6 months ago this was considered a bullish forecast - since you check vlsiresearch you probably red that forecast for equipment was upped to 23% - it sure is getting hot (repeat of 2004? so far it's almost copy exactly - on a positive note price trend for memory looks encouraging and foundries manage capex tightly)
Equipment bought would almost complete the 4th technology node 66months/18months = 3.7;
perhaps the equipment bubble is finally gone and we start realize the underinvestment from 2001, 2002, 2003

December 29, 2005
Semiconductor Capital Equipment
Our 2006 Industry Outlook
Sector View:
New: 1-Positive
Old: 1-Positive
Investment conclusion
We believe the semiconductor capital equipment stocks still have significant room for appreciation as the industry recovers, and as moderate increases in 2006-2007 revenue translate, through operating leverage, to sizeable increases in 2006 earnings.
Summary
! We believe that total semiconductor capital spending (including equipment, land and buildings) can grow 5% in 2006, about the same as in 2005. But we think semiconductor equipment investment can grow faster (5% to 10%), as existing facilities are expanded and new ones are equipped to fuller capacity levels.
! Operating earnings leverage should be strong across the industry for 2006. In our view, the strong earnings potential for 2006 and beyond suggest that there is opportunity for 20% or better share price appreciation in semiconductor equipment over the next year.
! Having said this, it is important to note that in the near-term share prices may be sensitive to the first half 2006 pattern of orders (too strong or too weak a pattern would be bad news), and to perceptions on the outlook for the semiconductor equipment industry in the second half of 2006.
! We highlight the shares of Applied Materials, Novellus Systems and FormFactor, all rated 1-Overweight, as being among the most interesting to buy in this environment.

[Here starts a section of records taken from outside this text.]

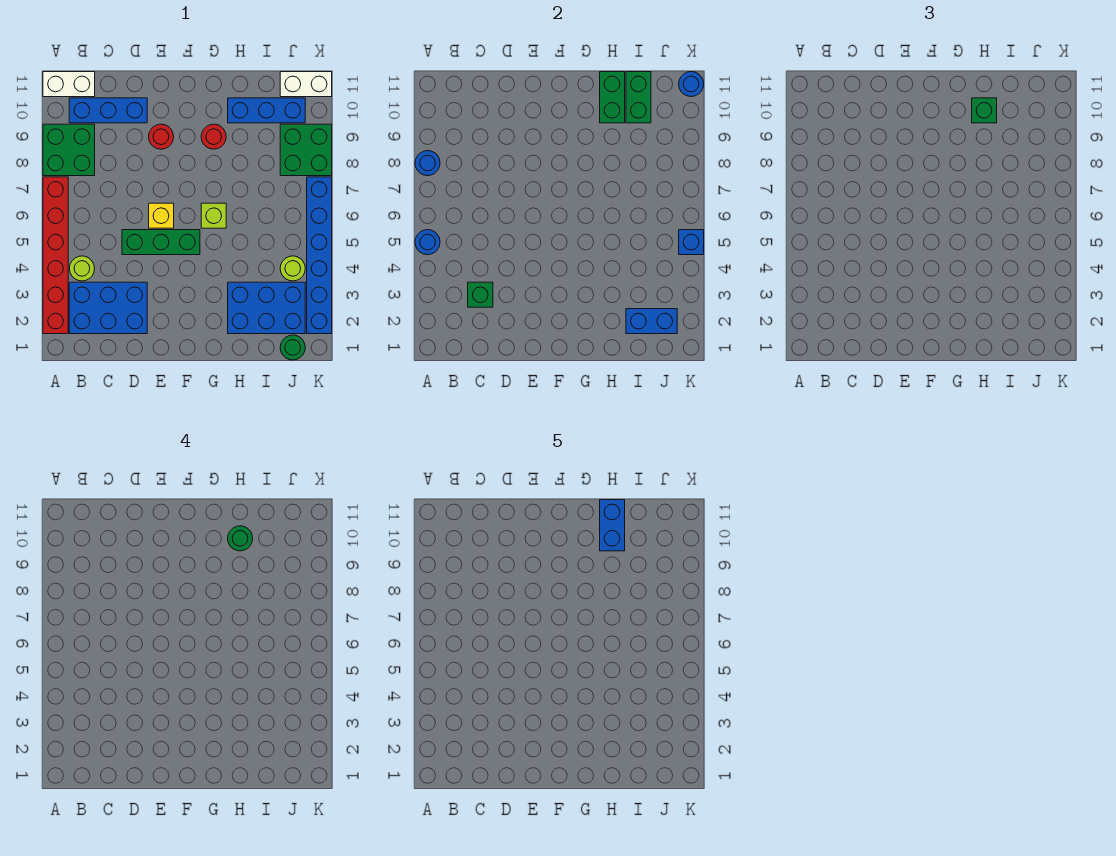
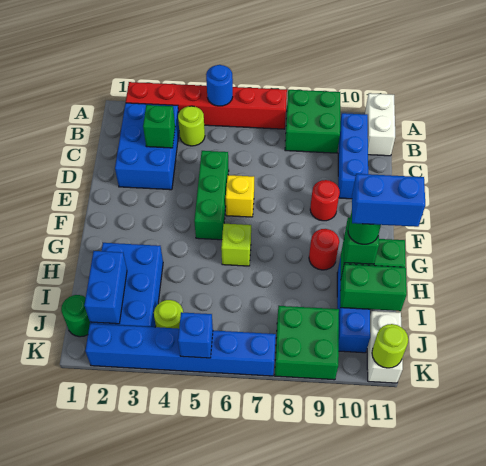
blue round brick A8 level 2 -> none
blue round brick K11 level 2 -> lime round brick K11 level 2

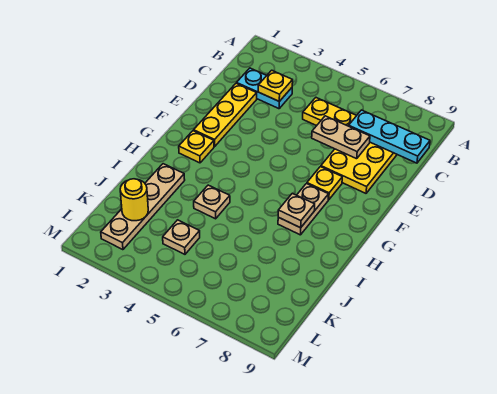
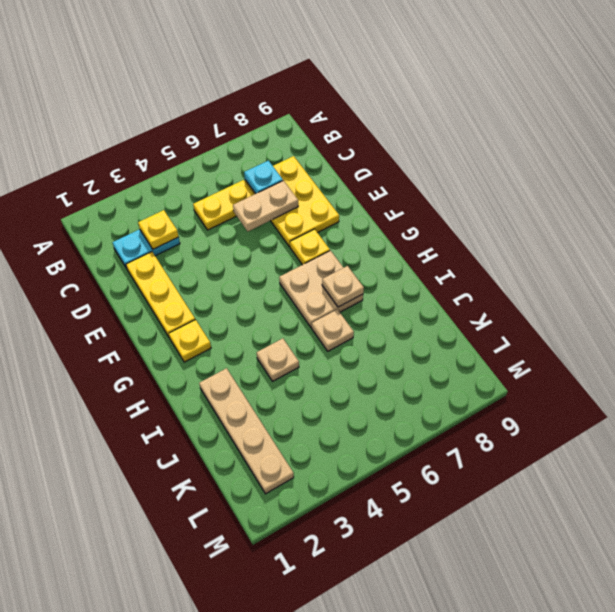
cyan plate C7:C9 level 2 -> cyan plate C7 level 2
tan plate G7:H7 level 1 -> tan plate G6:H7 level 1
yellow round brick K2 level 2 -> none
tan plate K4 level 1 -> tan plate I6 level 1

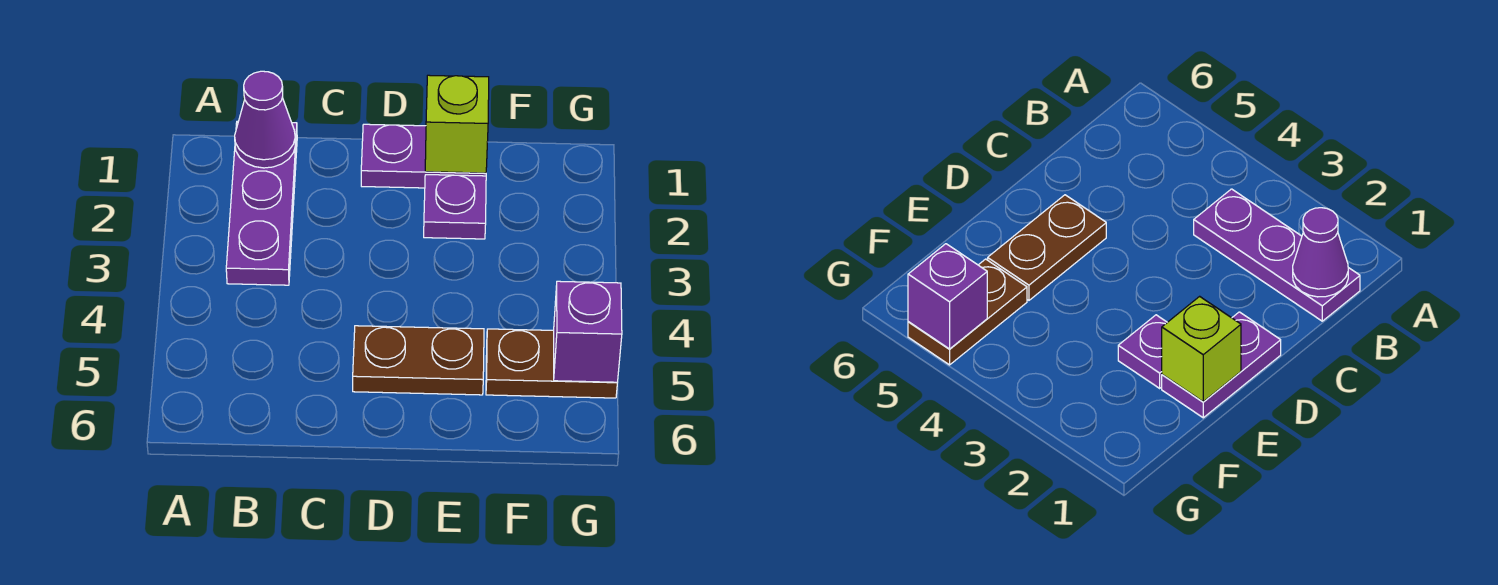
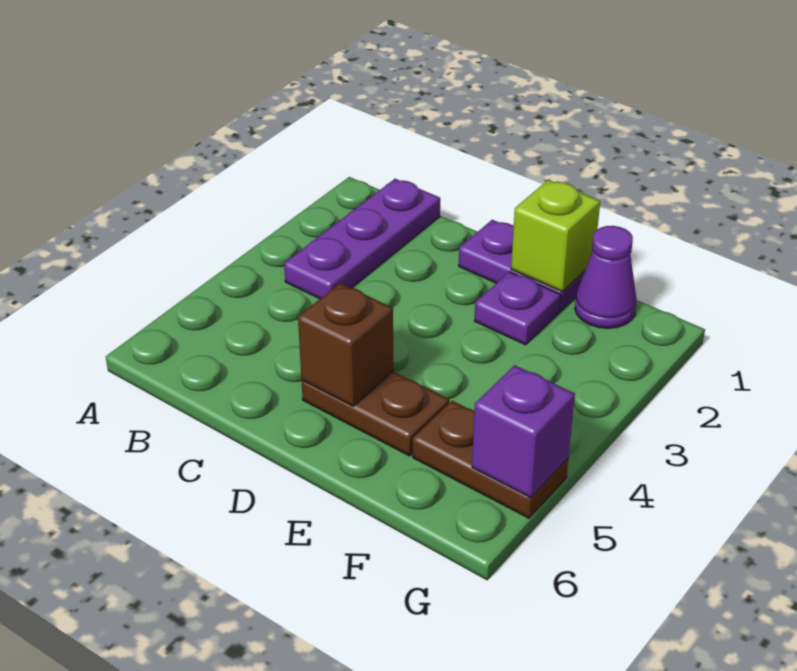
purple cone B1 level 2 -> purple cone F1 level 1
none -> brown brick D5 level 2

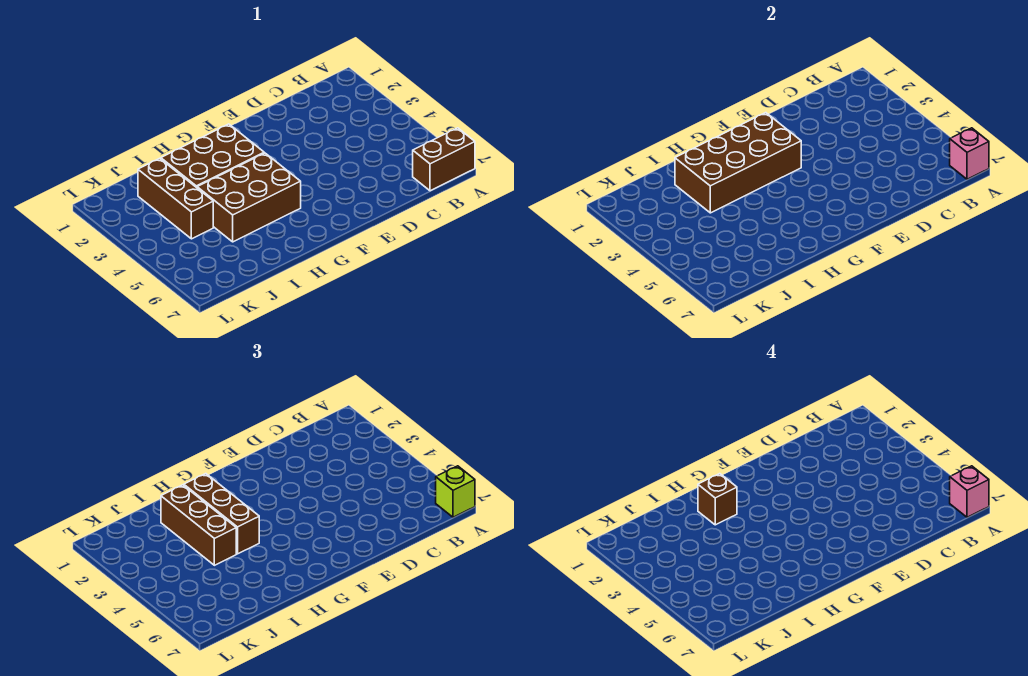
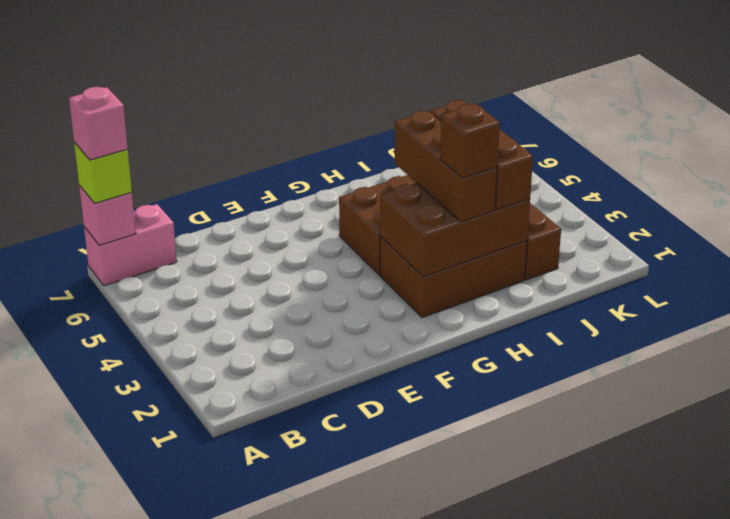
brown brick A7:B7 level 1 -> pink brick A7:B7 level 1
brown brick F2:I3 level 2 -> brown brick G2:I3 level 2

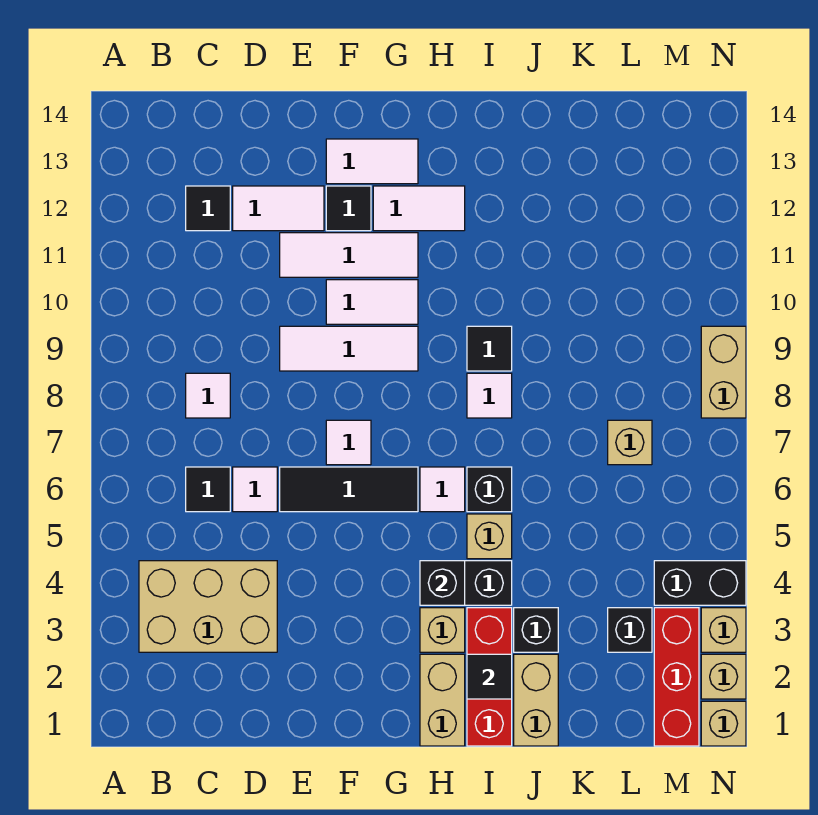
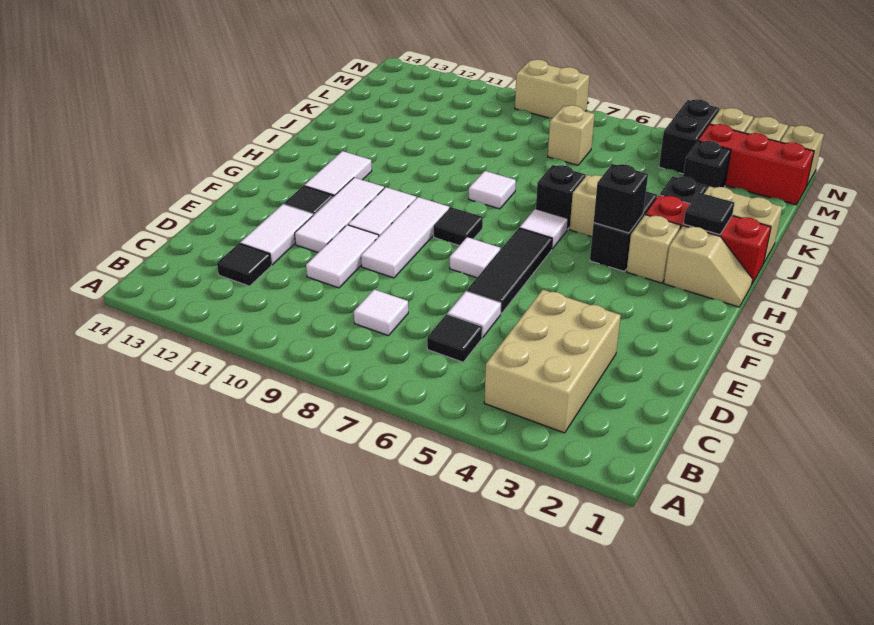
white tile F13:G13 level 1 -> white tile D10:E10 level 1
tan brick H1:H2 level 1 -> tan slope H1:H2 level 1 top 2
black tile I9 level 1 -> black tile G8 level 1

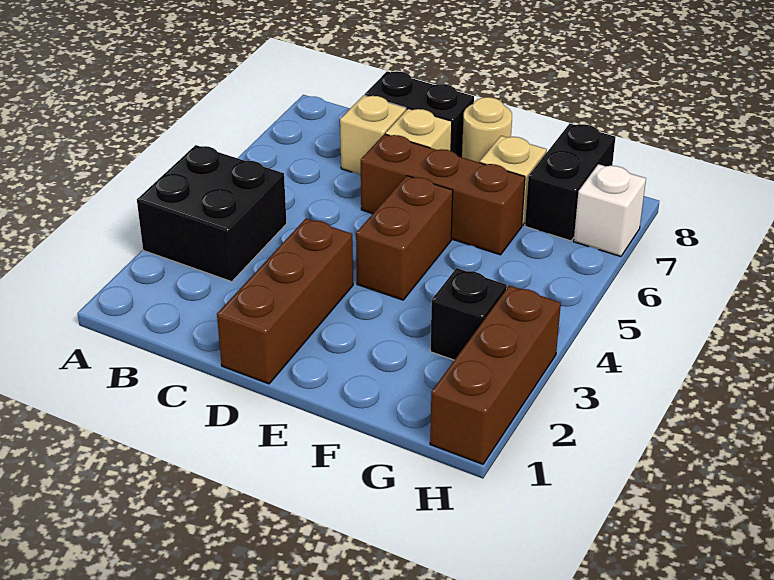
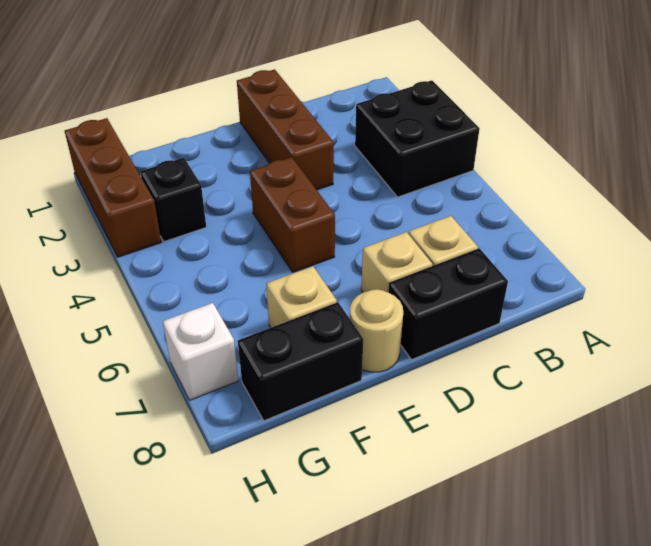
brown brick D6:F6 level 1 -> none
black brick G7:G8 level 1 -> black brick F8:G8 level 1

While 2005 was a year of heavy investment by leading logic and DRAM manufacturers, we think this emphasis will be complemented by
NAND Flash and foundry investment in 2006. The NAND flash investment is should be driven by high growth in demand for both memory
bits and memory units, as flash enabled consumer and mobile devices continue to proliferate. The foundry investment is likely to be motivated by a combination of tightening supply, an increase in the demand for outsourced chip manufacturing service, and rapidly changing technology. Among the major projects slated for 2006 are the following:
1. Samsung, Line 15
2. Toshiba, Yokkaichi NAND flash plant
3. Intel, D1D and Fab 32
4. Intel and Micron, NAND flash joint venture facility
5. TSMC, Rampup of Fab 12 and Fab 14
6. Hynix, M6, M9, M10 facilities
The diversity of the projects suggests strongly that the story for 2006 is not about investment by one or two segments of the semiconductor industry. It is likely to involve flash, logic and foundries.

Our Recommendations
Many companies are likely to benefit from the 2006 recovery. We think the most interesting ones to consider are those that are also likely to have specific drivers to their business in 2006. These include the following:

Applied Materials – The recovery in foundries that we anticipate for 2006 should be an important factor for Applied Materials. The
company’s business was hit hard by the weakness in foundries, and due to its exposure to this customer set, it would be among the equipment companies to benefit most from higher foundry spending.

Novellus Systems – The trend to copper memory (i.e., replacement of aluminum wire interconnects on memory with copper wire
interconnects) would be an important stimulus to Novellus’ business. It appears as though NAND flash could move rapidly to copper in
2006.

FormFactor – The transition of NAND flash to high performance probe cards, and the ongoing adoption of DDR2 by users of DRAM, should
be key themes for FormFactor in 2006. The company is facing robust near-term demand, and we believe it to be sustainable.